The outlets affected by the move are Xinhua News Agency, China Global Television Network, China Radio International and China Daily Distribution Corp. A fifth, Hai Tian Development USA, is also included under the cap but won’t have to cut staff because it has only two Chinese employees on its payroll in the U.S.

The restrictions stem from an effort by the Trump administration to restore what officials call reciprocity between the way China and the U.S. treat each other’s journalists. China currently allows about 100 Americans in the country and has severely restricted the number of visas it issues to foreign reporters.

More restrictions are likely to come soon. Another senior administration official, also briefing reporters ahead of Pompeo’s statement Monday, said the U.S. plans to limit how long Chinese citizens are allowed to stay in the country on journalist visas. That would match a Chinese requirement restricting foreign reporters to as little as 30 days before they must seek an extension.

China condemned the move Tuesday, saying Chinese journalists have a “universally recognized professional reputation.”

“Out of a Cold War mindset the U.S. is conducting political oppression on Chinese media agencies in the U.S.,” foreign ministry spokesman Zhao Lijian told reporters in Beijing. “We urge the U.S. to correct its mistake at once and we reserve the right to take further actions.”

‘Foreign Missions’

The administration began mulling expulsions in earnest after China last month ordered the departure of the three Wall Street Journal reporters — two Americans and an Australian — after saying the outlet had refused to apologize for a “racially discriminatory” headline on an op-ed piece. U.S. officials have also said the reporters were expelled because of the Journal’s coverage of a Chinese government crackdown on Uighur Muslims in Xinjiang province.

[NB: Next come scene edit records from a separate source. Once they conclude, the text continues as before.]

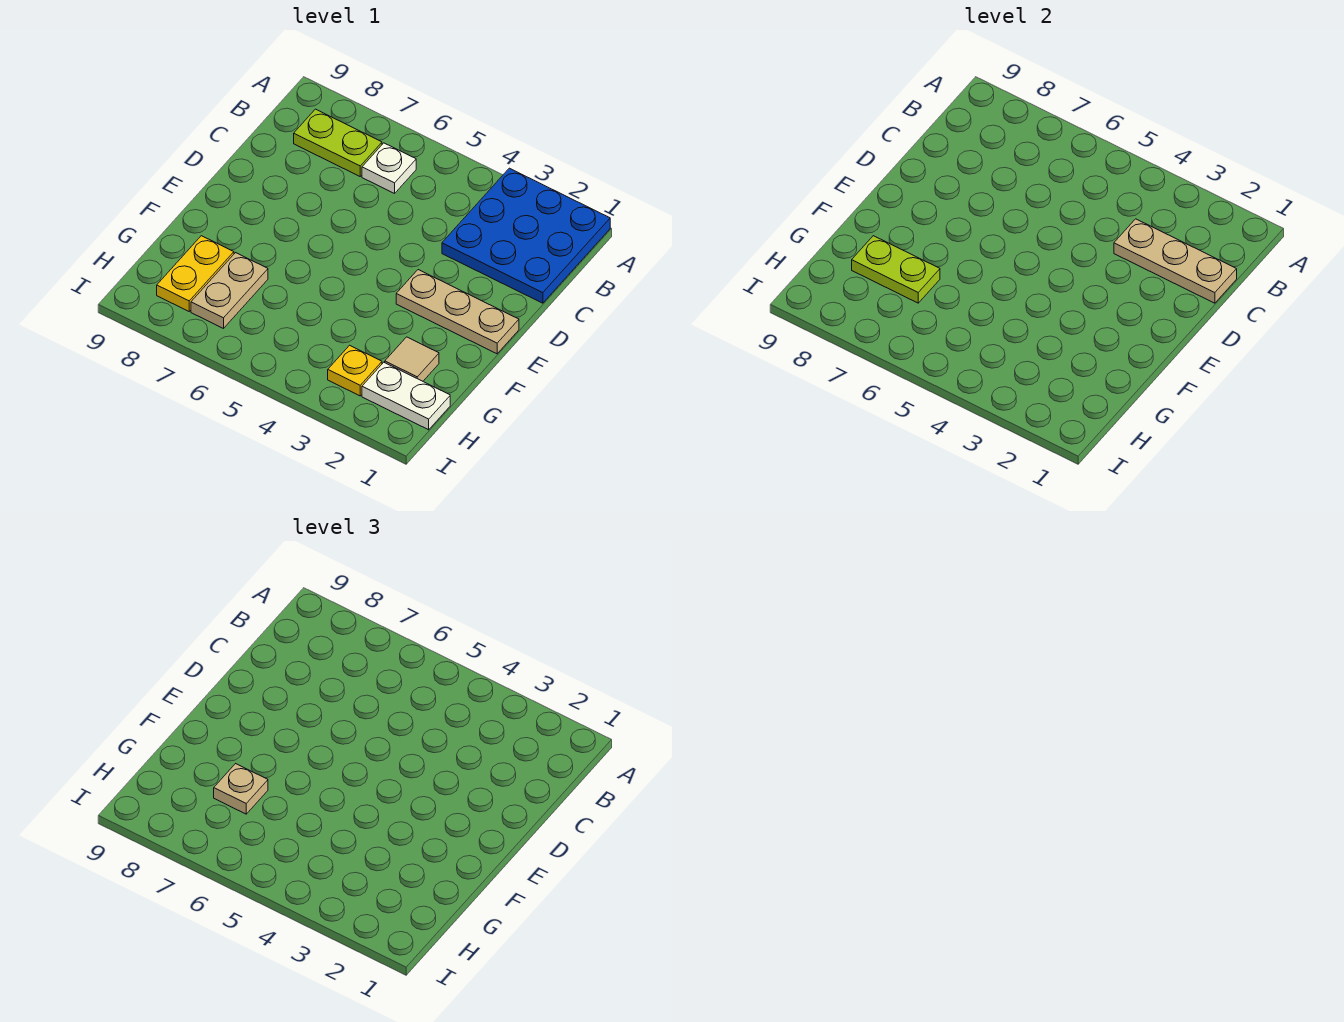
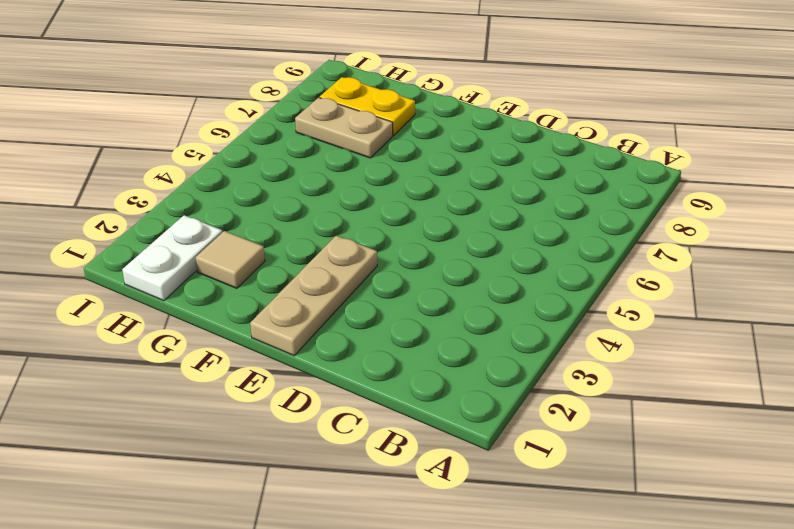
none -> blue plate A1:C3 level 1
none -> white plate B6 level 1
none -> lime plate B7:B8 level 1

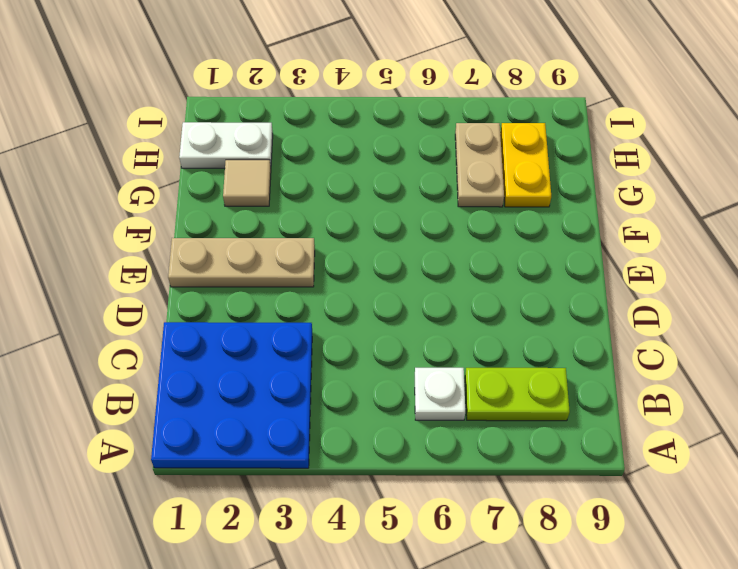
none -> yellow plate H3 level 1
none -> tan plate C1:C3 level 2
none -> lime plate G7:G8 level 2

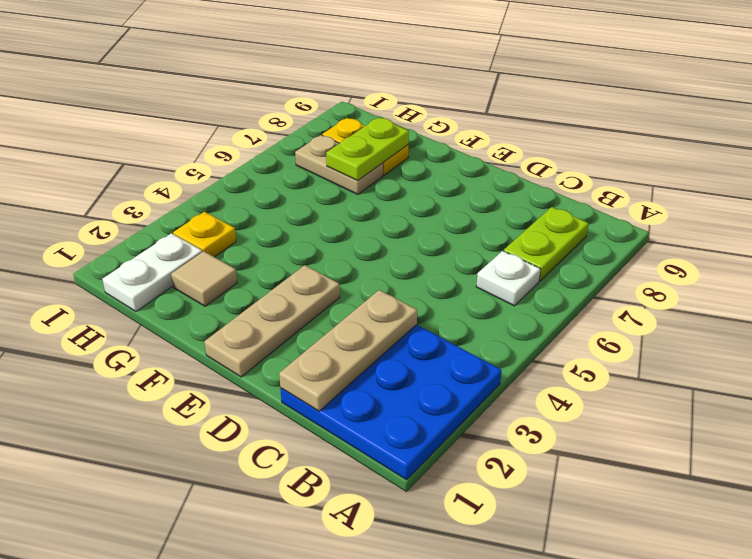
none -> tan plate G7 level 3

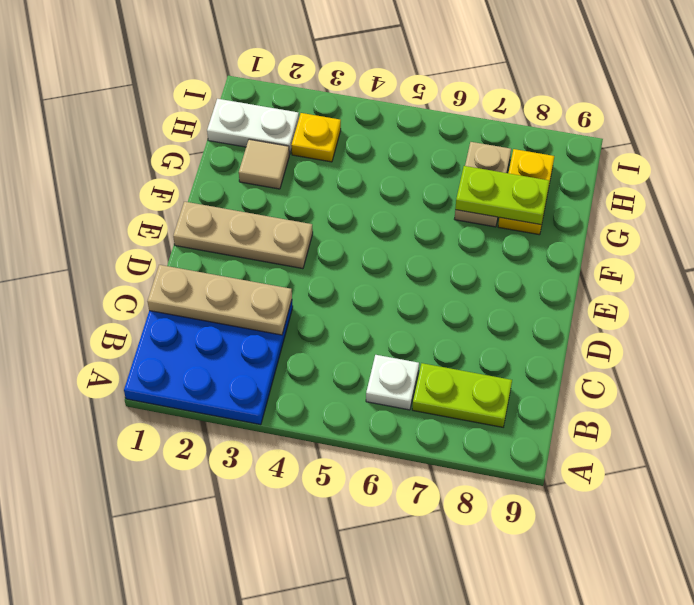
none -> tan plate G7 level 3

The Journal has defended its reporters and, like most U.S. outlets, said it operates with a strict separation between its news and opinion staffs. The op-ed piece in question referred to China as “the real sick man of Asia.”

Monday’s move is a direct outgrowth of a State Department decision last month to designate Xinhua and the other four outlets as “foreign missions.” That means their employees in the U.S. are treated as foreign government employees, not journalists. The five are “effectively controlled” by China’s government, Pompeo said in the statement.

The staffing reductions apply to any Chinese citizens working for the four news organizations in the U.S., whether they are reporters or managers or technicians. The outlets can still hire as many Americans as they like. Hai Tian wasn’t included in the new cap because it currently has only two Chinese staff on its payroll in the U.S., the officials said.

Asked about the expected State Department action last week, the Foreign Press Association, which represents foreign journalists working in the U.S., said in a statement that “any suggestion that the United States should emulate the Chinese government’s decision to expel three WSJ reporters by deporting Chinese journalists would be counterproductive and ultimately damaging to First Amendment principles for the entire press community in the United States.”